Irã Condena Revogação de Sanções dos EUA e Promete Defender Seus Interesses Após Acordos Recentemente Assinados Tema de Tensa Relação Bilateral

Na última quarta-feira, o Ministério das Relações Exteriores do Irã expressou sua profunda insatisfação com a recente decisão dos Estados Unidos de revogar a suspensão temporária das sanções que permitiam a venda de petróleo iraniano. Os representantes do governo iraniano classificaram essa ação como uma violação clara do Artigo 10 do memorando de Islamabad, um acordo que havia sido assinado há menos de 20 dias.

Em uma declaração oficial, a chancelaria iraniana enfatizou que a revogação das sanções é um reflexo da má-fé e da falta de confiabilidade do governo dos Estados Unidos. Teerã também ressaltou que Washington tem desrespeitado o acordo continuamente, tanto de maneira direta quanto através das intervenções israelenses no Líbano, que seriam vistas como uma extensão das tensões na região.

Kazem Gharibabadi, vice-ministro das Relações Exteriores, apontou que as operações militares recentes dos Estados Unidos contra o Irã configuram graves violações dos Artigos 1 e 2 do acordo mencionado. Gharibabadi alertou que o Irã tomará medidas firmes para proteger sua segurança nacional e seus interesses frente a essas ações.

A decisão dos EUA ocorre em um contexto de crescente tensão no estreito de Ormuz, onde barcos petroleiros relataram ataques a projéteis em seus navios nos últimos dias. Nesse cenário, o Escritório de Controle de Ativos Estrangeiros (OFAC) do Departamento do Tesouro dos EUA revogou a licença que autorizava a produção, comercialização e exportação do petróleo iraniano, uma ação defendida por Washington como uma resposta aos supostos ataques.
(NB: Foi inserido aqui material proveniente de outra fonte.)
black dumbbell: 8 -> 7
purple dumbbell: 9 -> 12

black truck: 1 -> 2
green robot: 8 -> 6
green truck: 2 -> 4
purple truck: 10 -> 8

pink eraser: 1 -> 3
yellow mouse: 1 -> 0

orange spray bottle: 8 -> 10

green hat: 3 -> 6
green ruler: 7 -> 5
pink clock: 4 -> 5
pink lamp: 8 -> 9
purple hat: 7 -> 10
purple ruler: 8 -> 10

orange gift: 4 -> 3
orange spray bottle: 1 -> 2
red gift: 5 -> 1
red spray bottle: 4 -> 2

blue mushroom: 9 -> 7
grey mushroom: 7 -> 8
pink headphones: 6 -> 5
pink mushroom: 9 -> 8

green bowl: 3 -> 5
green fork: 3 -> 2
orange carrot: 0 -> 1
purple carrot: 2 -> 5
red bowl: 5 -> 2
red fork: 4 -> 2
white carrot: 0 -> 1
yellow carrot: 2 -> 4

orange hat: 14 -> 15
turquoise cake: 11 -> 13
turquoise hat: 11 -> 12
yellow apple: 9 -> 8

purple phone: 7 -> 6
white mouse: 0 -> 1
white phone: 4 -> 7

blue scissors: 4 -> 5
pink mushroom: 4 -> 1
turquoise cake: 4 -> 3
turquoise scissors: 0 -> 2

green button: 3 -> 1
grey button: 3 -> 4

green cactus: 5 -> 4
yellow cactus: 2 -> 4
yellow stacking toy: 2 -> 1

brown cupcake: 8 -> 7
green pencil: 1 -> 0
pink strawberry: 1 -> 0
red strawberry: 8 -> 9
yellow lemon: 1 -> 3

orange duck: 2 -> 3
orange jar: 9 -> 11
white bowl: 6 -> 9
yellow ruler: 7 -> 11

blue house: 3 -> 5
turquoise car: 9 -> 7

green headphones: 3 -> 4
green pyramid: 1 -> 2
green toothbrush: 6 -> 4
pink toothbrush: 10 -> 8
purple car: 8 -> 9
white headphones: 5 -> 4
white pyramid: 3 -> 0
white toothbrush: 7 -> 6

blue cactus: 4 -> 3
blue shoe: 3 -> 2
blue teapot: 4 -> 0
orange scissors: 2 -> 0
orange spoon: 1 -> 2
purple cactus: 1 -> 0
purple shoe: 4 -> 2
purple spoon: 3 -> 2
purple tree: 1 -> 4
Esse movimento representa um novo obstáculo nas complexas negociações entre os dois países e pode colocar em risco o acordo recém-estabelecido, que visava uma maior normalização nas relações após anos de tensões e desavenças. A situação permanece volátil, com cada lado trocando acusações e reforçando suas posturas, o que reforça a incerteza sobre o futuro das relações entre o Irã e os Estados Unidos.